Wednesday, July 1, 2009
According to Bloomberg, the SEC commissioners will meet today to consider proposing "Armstrong celebrity" director rules. The webcast of the meeting, set to start at 10AM (ET), is here. More disclosure about director nominees and their qualifications is probably a good thing - especially as we move toward increased shareholder access to the proxy.
However, I wonder how big a problem this really is. The SEC has been gradually tigtening the screws on director nominations and qualifications. SOX has placed added burdens on directors. If you're a celebrity, why would you want the hassle?
At the same time directorships appear to be a tight club -- take a look at the board of Apple if you don't believe me. If you're not CEO of another large corporation or former VP, then you're probably not going to get on the Apple board, even if you are Lance Armstrong.
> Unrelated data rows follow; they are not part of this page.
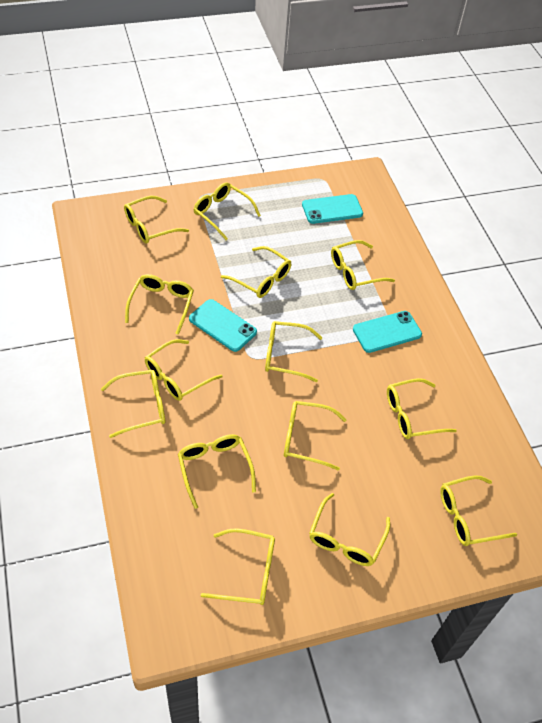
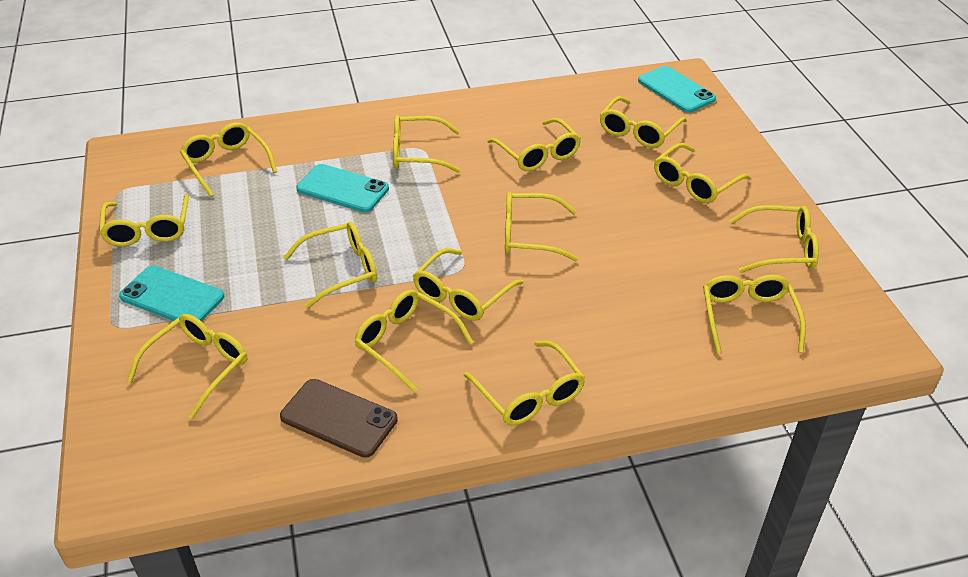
brown phone: 0 -> 1

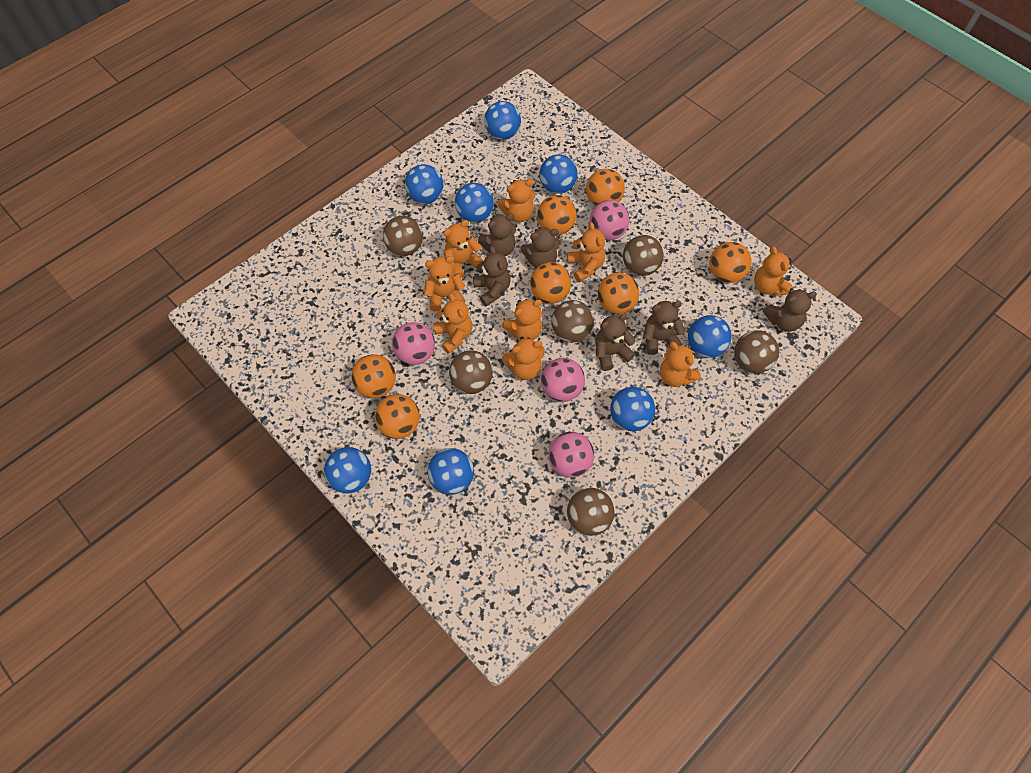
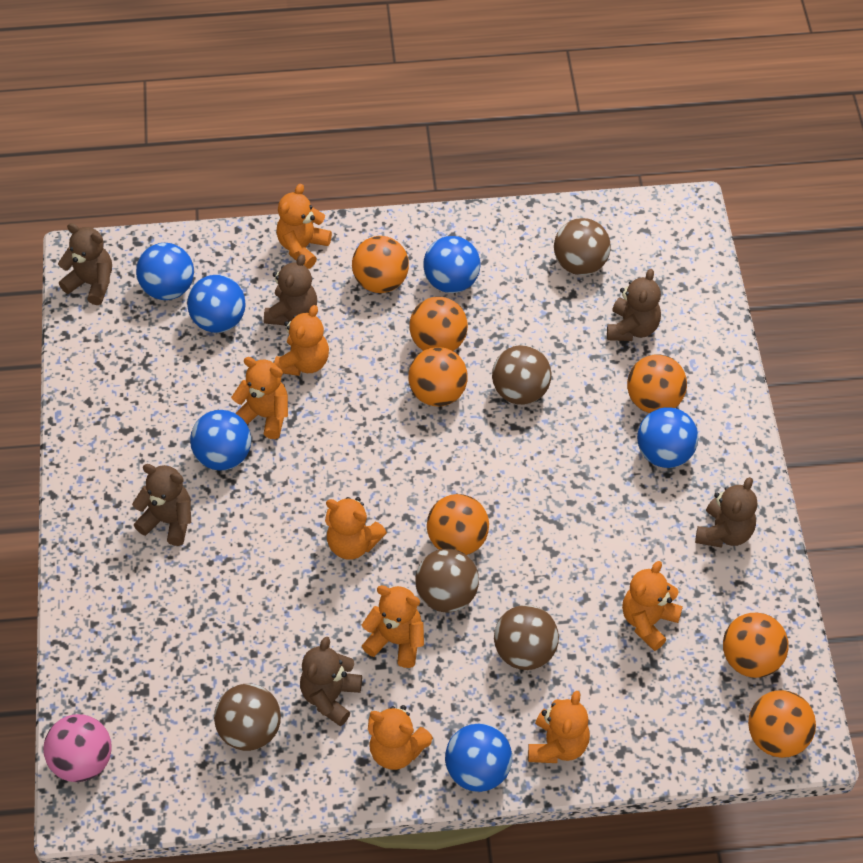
blue ball: 8 -> 6
brown ball: 6 -> 5
orange teddy bear: 9 -> 8
pink ball: 4 -> 1

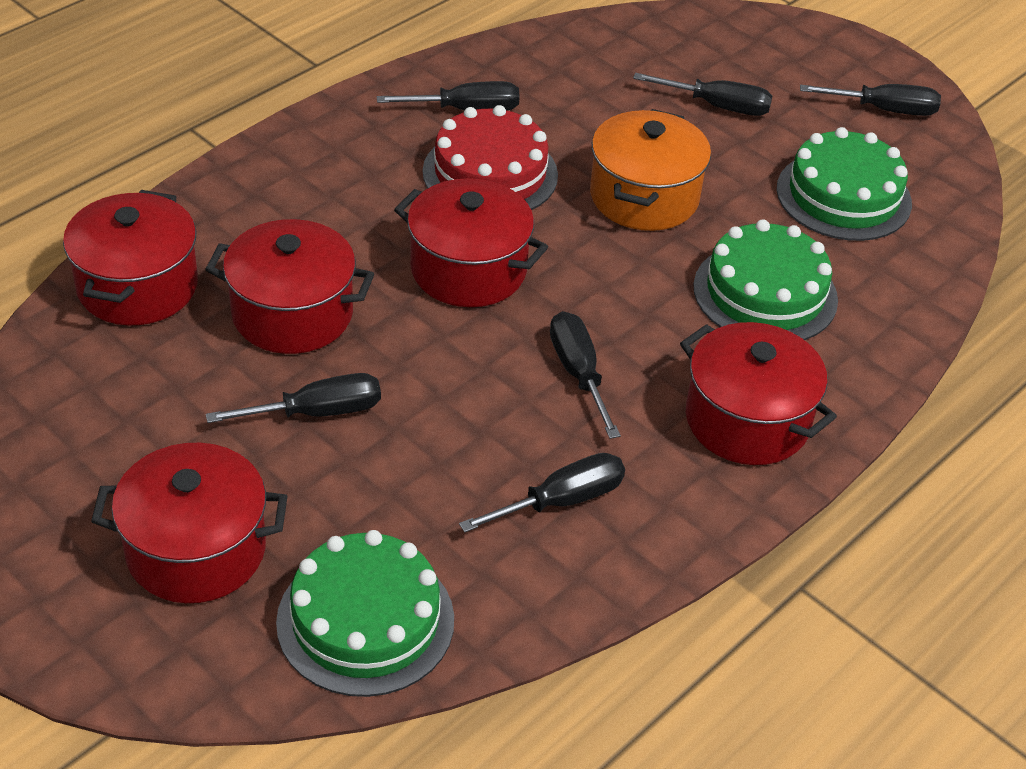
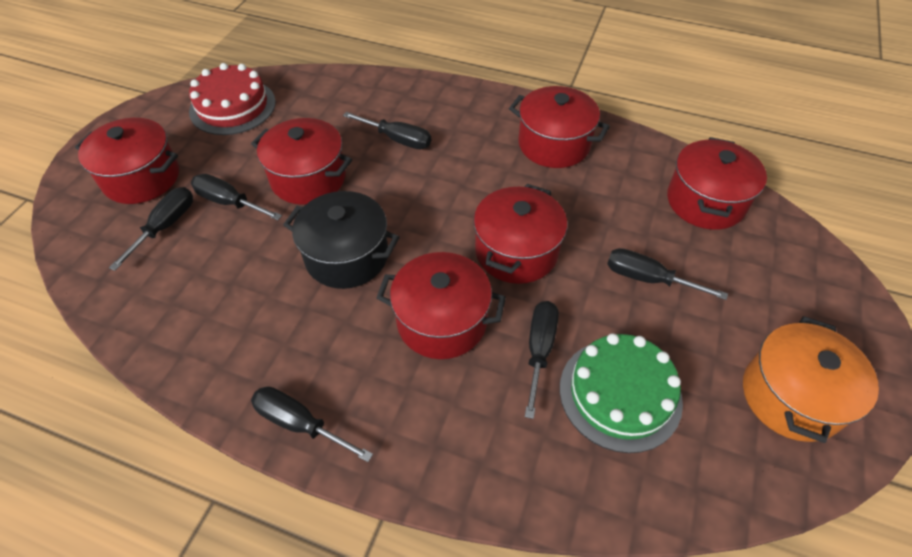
black pot: 0 -> 1
green cake: 3 -> 1
red pot: 5 -> 6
This does raise the question however, just how effective a monitor can one be if one is also CEO of a large company, like Avon. I'm sure Ms. Jung is a very capable CEO, but she's also on the board of GE as well as that of Apple. I wonder if the SEC might better spend their time thinking about limiting the number of board assignments that full-time CEOs take on. The new CEO job is supposed to be all encompassing, isn't it? How does that leave much time to monitor management and provide strategic advice to another company? Not to mention two or more. It might be worth the SEC giving some consideration to Ron Gilson and Reinier Kraakman's proposal.